Costessey Hall (pronounced and sometimes spelt Cossey Hall, also written as Cotesby Hall) was a manor house in Costessey, Norfolk, England, four miles west of Norwich.

==History==
The first mention of the hall dates it to circa 1086, when William the Conqueror gave it to Alan Rufus, Earl of Richmond. It was then described as Costessey Manor.

In 1555, Mary I awarded it to Sir Henry Jerningham, for his support for Mary on the contested accession of Lady Jane Grey. It then had 22 sub-manors in Norfolk, plus manors in Hereford and Gloucestershire. Jerningham built a new manor house on the south side of the River Tud flowing through Costessey.
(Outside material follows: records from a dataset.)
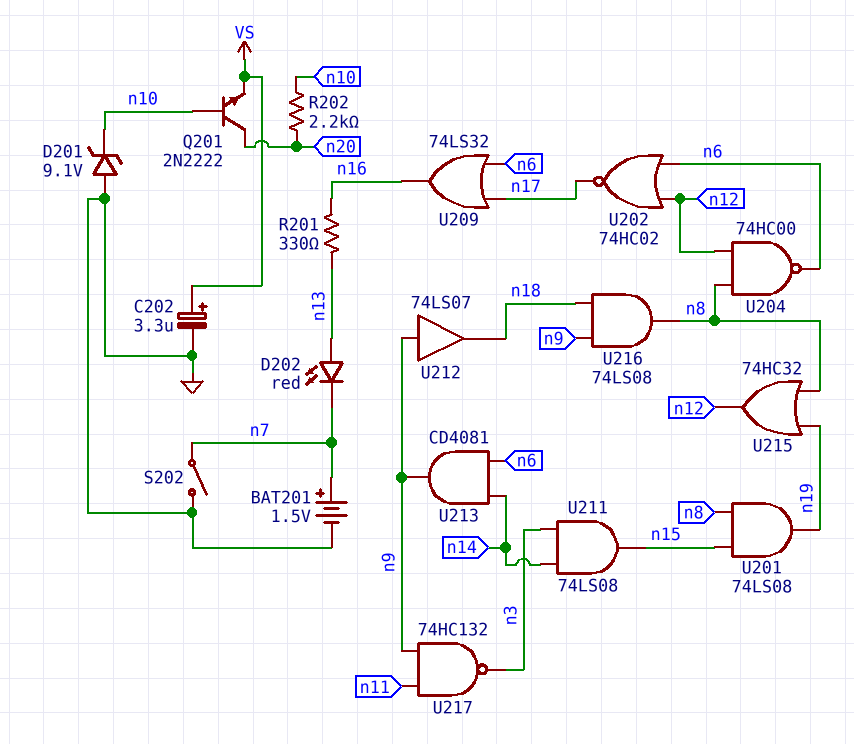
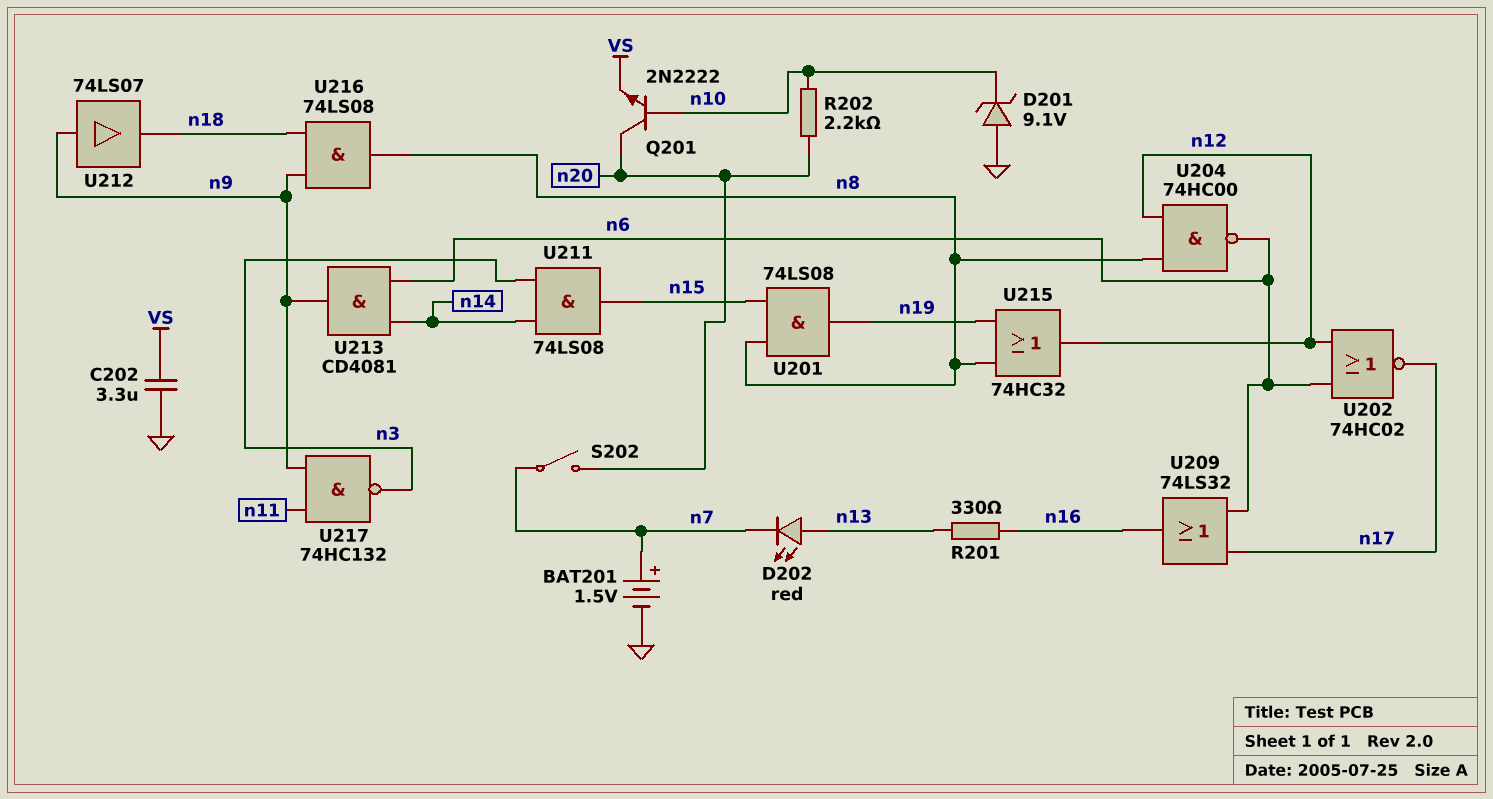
C202: 3.3uF (plus VS, minus GND) -> 3.3uF (GND, VS)
S202: switch (GND, n7) -> switch (n7, n20)

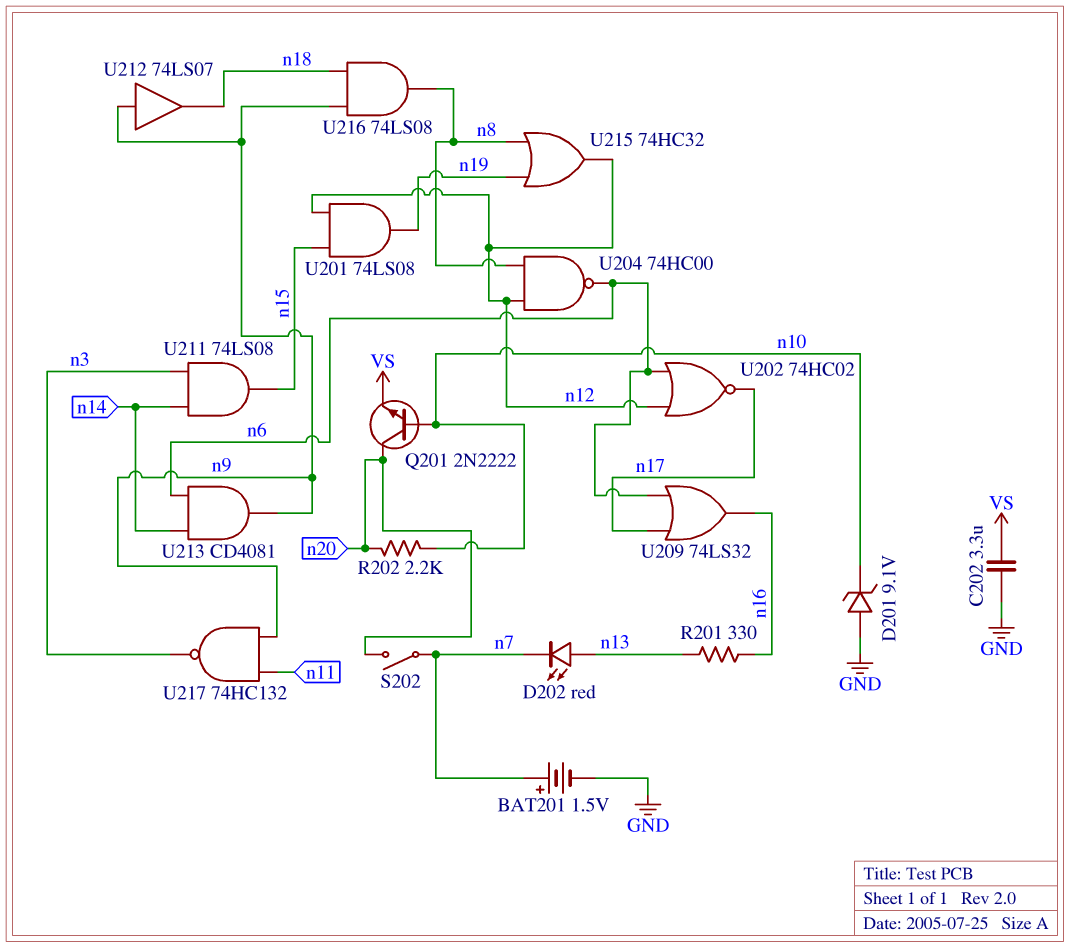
U201: AND 74LS08 (in n8, in n15, out n19) -> AND 74LS08 (in n12, in n15, out n19)

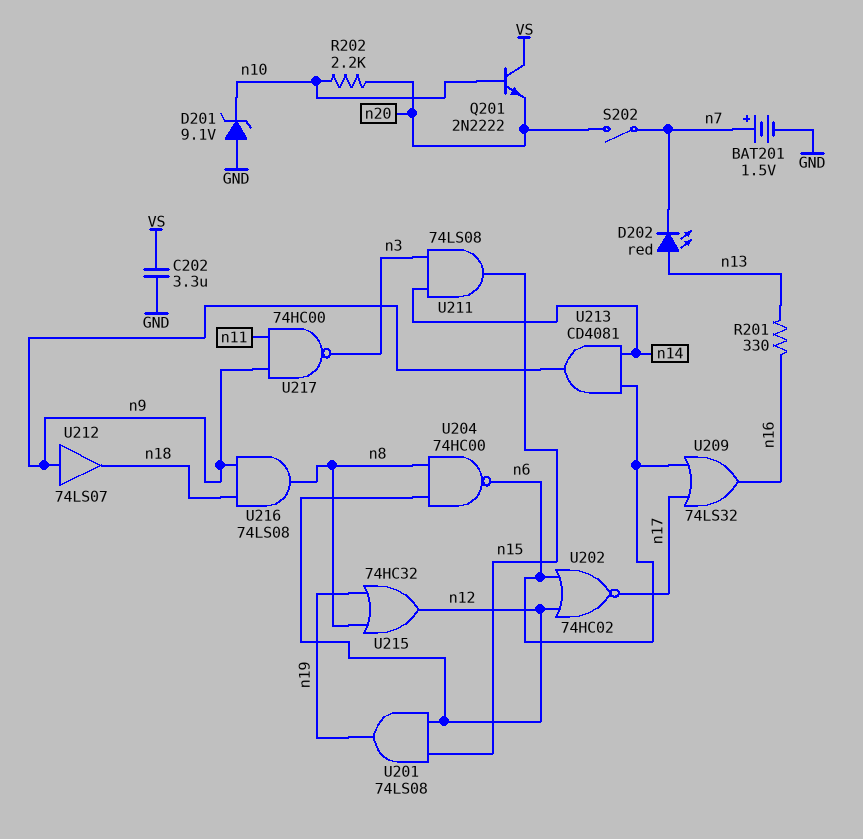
Q201: NPN 2N2222 (B n10, C n20, E VS) -> NPN 2N2222 (B n10, C VS, E n20)
U217: NAND 74HC132 (in n9, in n11, out n3) -> NAND 74HC00 (in n9, in n11, out n3)

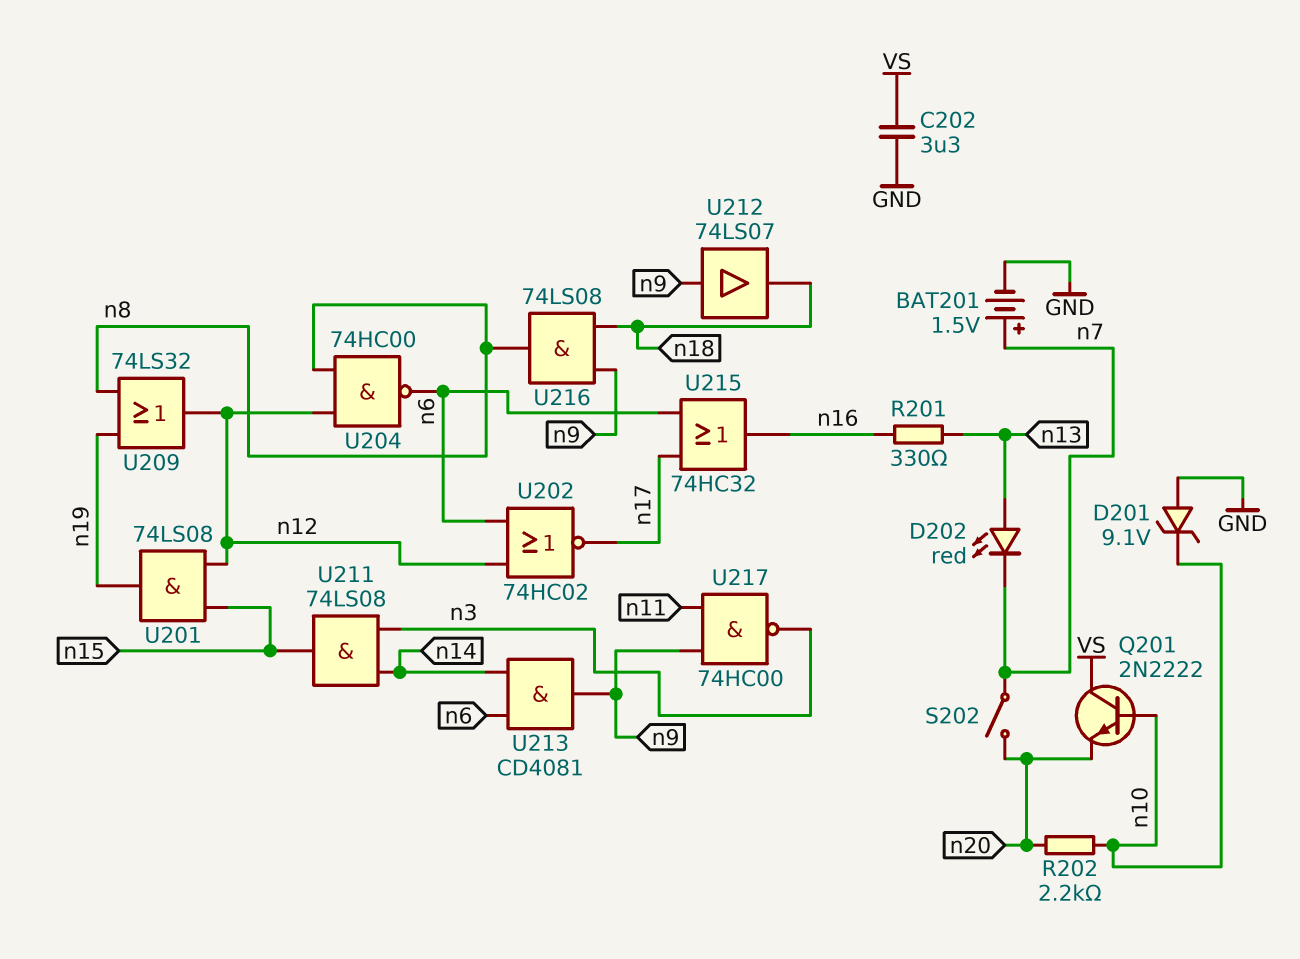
U209: OR 74LS32 (in n6, in n17, out n16) -> OR 74LS32 (in n8, in n19, out n12)
U215: OR 74HC32 (in n8, in n19, out n12) -> OR 74HC32 (in n6, in n17, out n16)

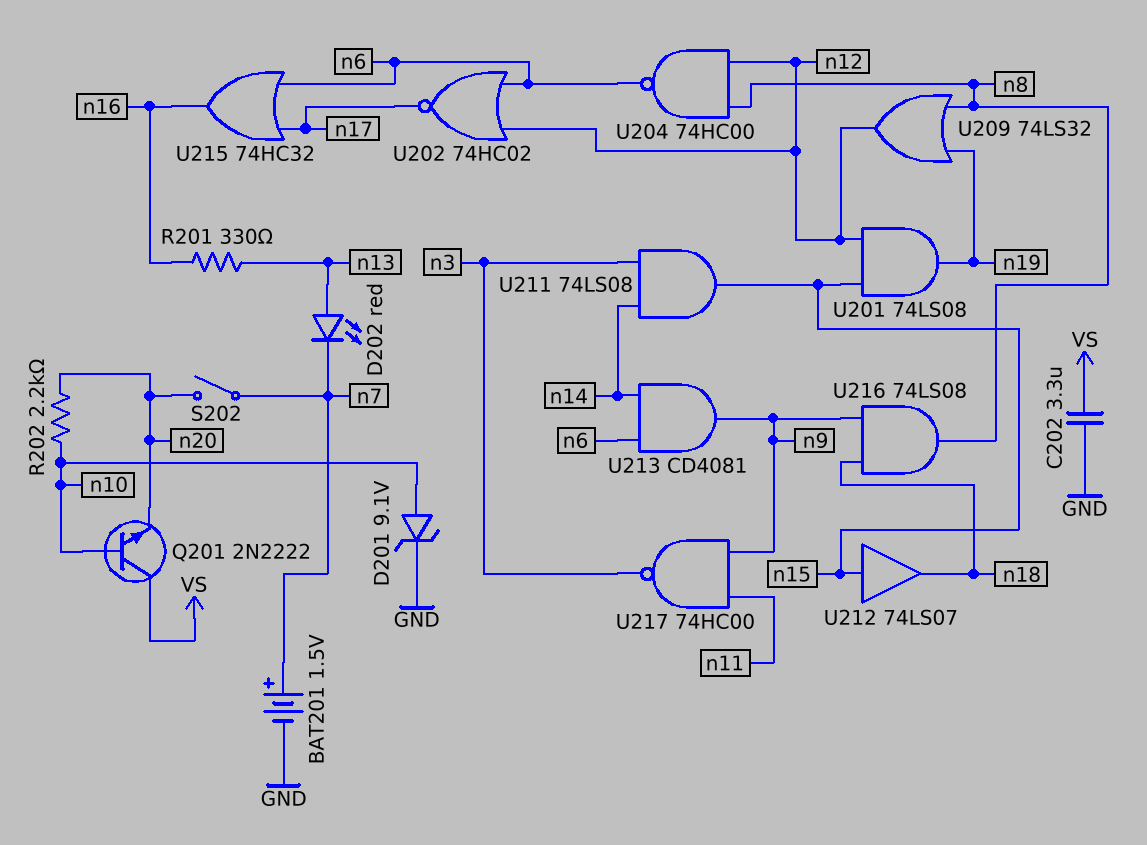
D201: zener 9.1V (A GND, K n10) -> zener 9.1V (A n10, K GND)
U212: buffer 74LS07 (in n9, out n18) -> buffer 74LS07 (in n15, out n18)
The original manor house remained on the north side of the river and is still standing in Costessey Park. It may have been granted to Anne of Cleves by her husband Henry VIII.

From 1826 to 1836, John Chessell Buckler built a Gothic castle for Lord Stafford Jerningham, which was several times larger than the original Tudor hall.

===Demolition===
In 1913, the contents of the house were sold, and the hall was left empty. At the start of World War I, it was commandeered by the War Office. In 1919, it was decided to demolish the hall. The house was demolished in 1925. The belfry block by the 18th fairway of the Costessey Park Golf Course is all that remains.